The Biden-Harris plan to combat COVID-19 focuses on increased testing, full use of the Defense Production Act to boost production of personal protective equipment, working with governors and local officials to implement mask mandates nationwide, and consistent, evidence-based guidance for how communities should navigate the pandemic.

But that plan won't go into effect for more than 2 months, and Osterholm said that if current surge in coronavirus infections continues unabated, those months will be among the most difficult the nation has seen during the pandemic.

"What we're seeing in terms of at-risk behavior in our communities, people readily and willingly swapping air with each other, bodes very poorly for what we're going to see," he said. "I think these numbers could go substantially higher than where we're at right now, and we are already overwhelming our healthcare systems in many states in this country."

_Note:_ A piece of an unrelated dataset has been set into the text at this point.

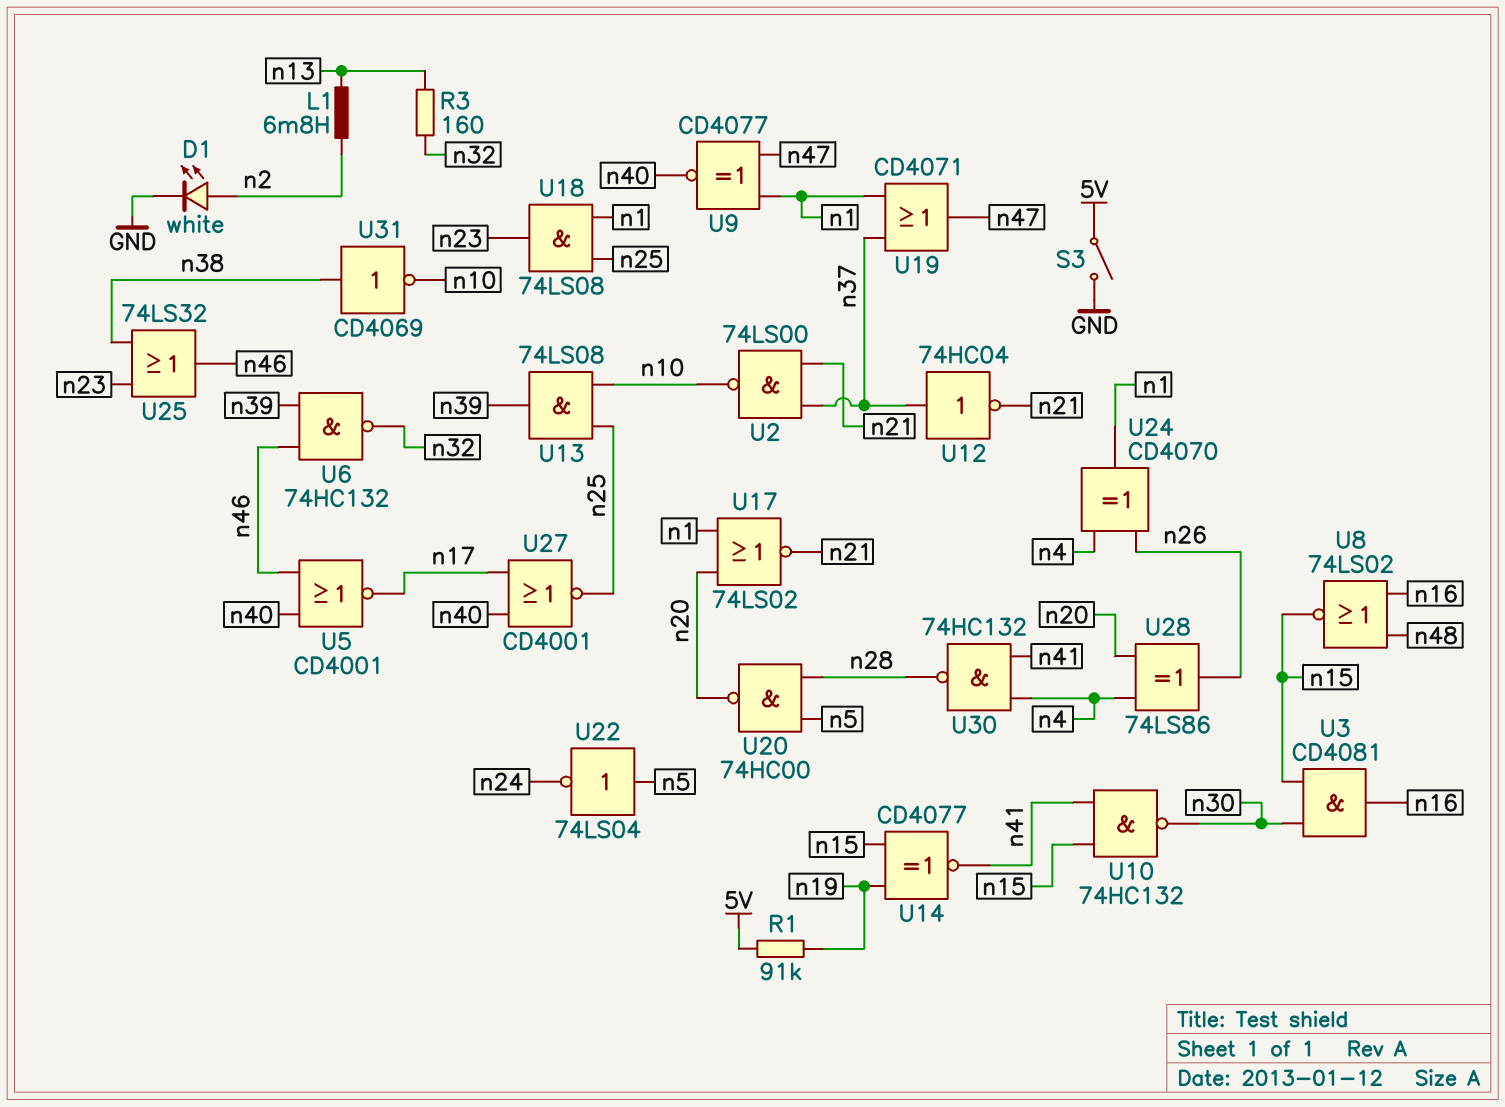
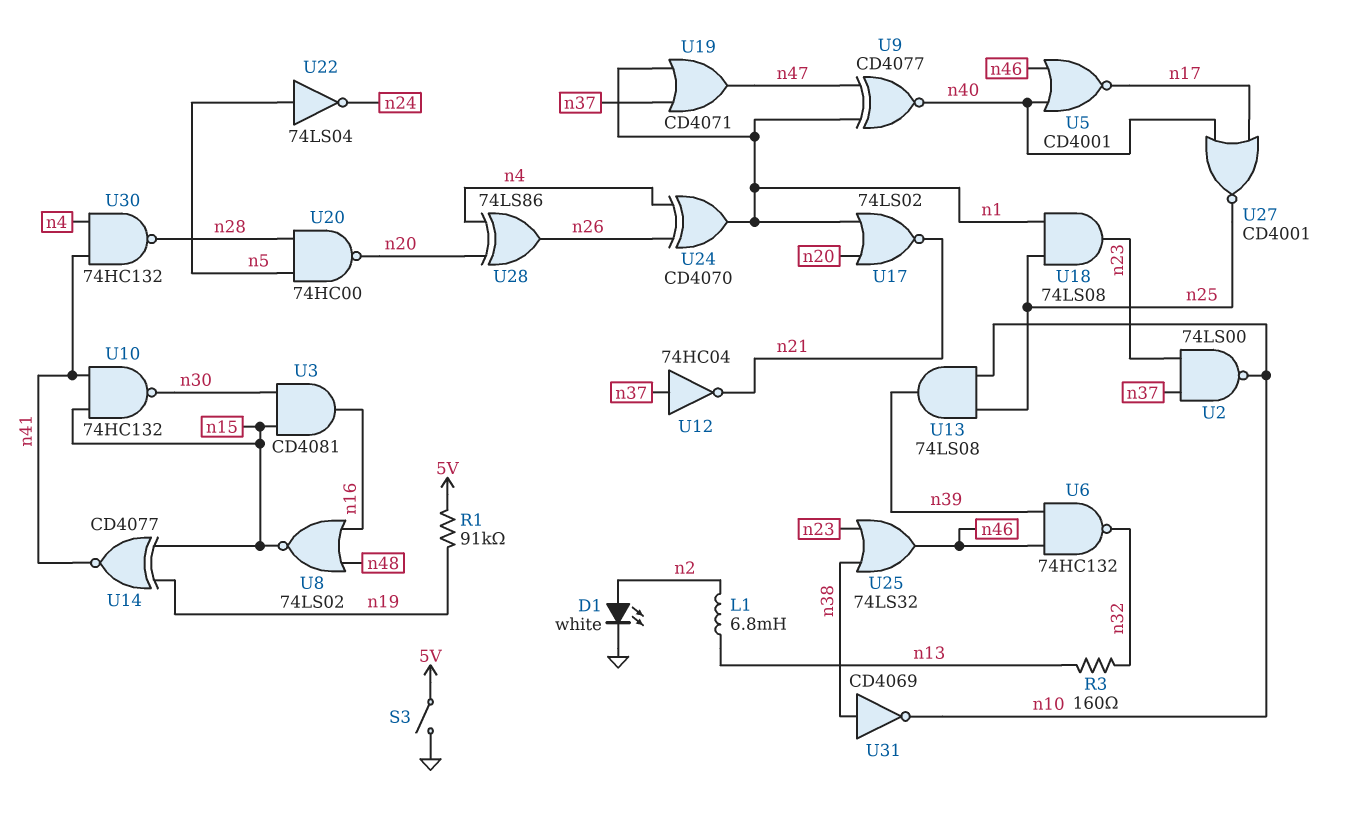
U2: NAND 74LS00 (in n21, in n37, out n10) -> NAND 74LS00 (in n23, in n37, out n10)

Osterholm said 200,000 cases a day is not out of the realm of possibility if Americans don't change their behaviors.

Promising vaccine news from Pfizer

Amid the surge in COVID-19 cases and the uncertainty surrounding the transition stemming from President Trump's refusal to concede, the announcement from Pfizer on its COVID-19 vaccine candidate was a glimmer of good news.

The preliminary data on the mRNA-based vaccine, which uses a synthetic portion of the viral sequence to instruct the body's cells to make the spike protein of SARS-CoV2 (the virus that causes COVID-19), came from a randomized phase 3 trial involving more than 44,000 participants, half of whom received two doses of vaccine and half of whom received placebo. A total of 94 participants from both groups contracted COVID-19, and the data were reviewed by an independent data monitoring board.

In an update posted on the drug maker's website, Pfizer chairman and CEO Albert Bourla, DVM, PhD, said the efficacy data was "the first but critical" step in its efforts to deliver a safe and effective vaccine.

"The results demonstrate that our mRNA-based vaccine can help prevent COVID-19 in the majority of people who receive it," Bourla said. "This means we are one step closer to potentially providing the people around the world with a much-needed breakthrough to help bring an end to this COVID-19 pandemic."

Osterholm said the news was welcome, but added that he would like to know what the 90% efficacy means.

"The real question that hasn't been answered yet, which I will feel more comfortable with in terms of understanding the potential public health impact of the vaccine, is what 90% did it protect against?" he said. "Was it only mild illness? Fever, chills, cough? Or was it against death, severe outcomes, and hospitalization?"

Osterholm said that without that data, public health officials and experts will need to be very careful in determining what the impact will be on the pandemic.

Safety data will also be needed. Bourla said in the update that he believes the company will have enough safety data by the third week of November to be able to apply for FDA emergency use authorization (EUA). The FDA requires at least 2 months of safety data following the second dose of the vaccine for an EUA request.

In a statement on the transition website, President-elect Biden congratulated Pfizer but cautioned that the end of the pandemic is many months away.

"Americans will have to rely on masking, distancing, contact tracing, hand washing, and other measures to keep themselves safe well into next year," Biden said. "Today's news is great news, but it doesn't change that fact."

New restrictions in Utah; Fears of second wave in NYC

In other US news:

  • Utah Gov. Gary Herbert announced a state of emergency yesterday following the state's worst week of the coronavirus pandemic, according to the Salt Lake Tribune. New restrictions taking effect today include a statewide mask mandate, a hold on all school extracurricular activities, and a limit on social gathering outside of people in the same household. The restrictions are set to end on Nov 23.

  • New York City has reported more than 1,000 new COVID-19 cases a day for 4 straight days, the first time that's happened since May, the New York Times reports. Mayor Bill DeBlasio said the situation was getting "dangerously close" to a second wave, and that it may be time for city officials to review the wisdom of allowing limited indoor dining.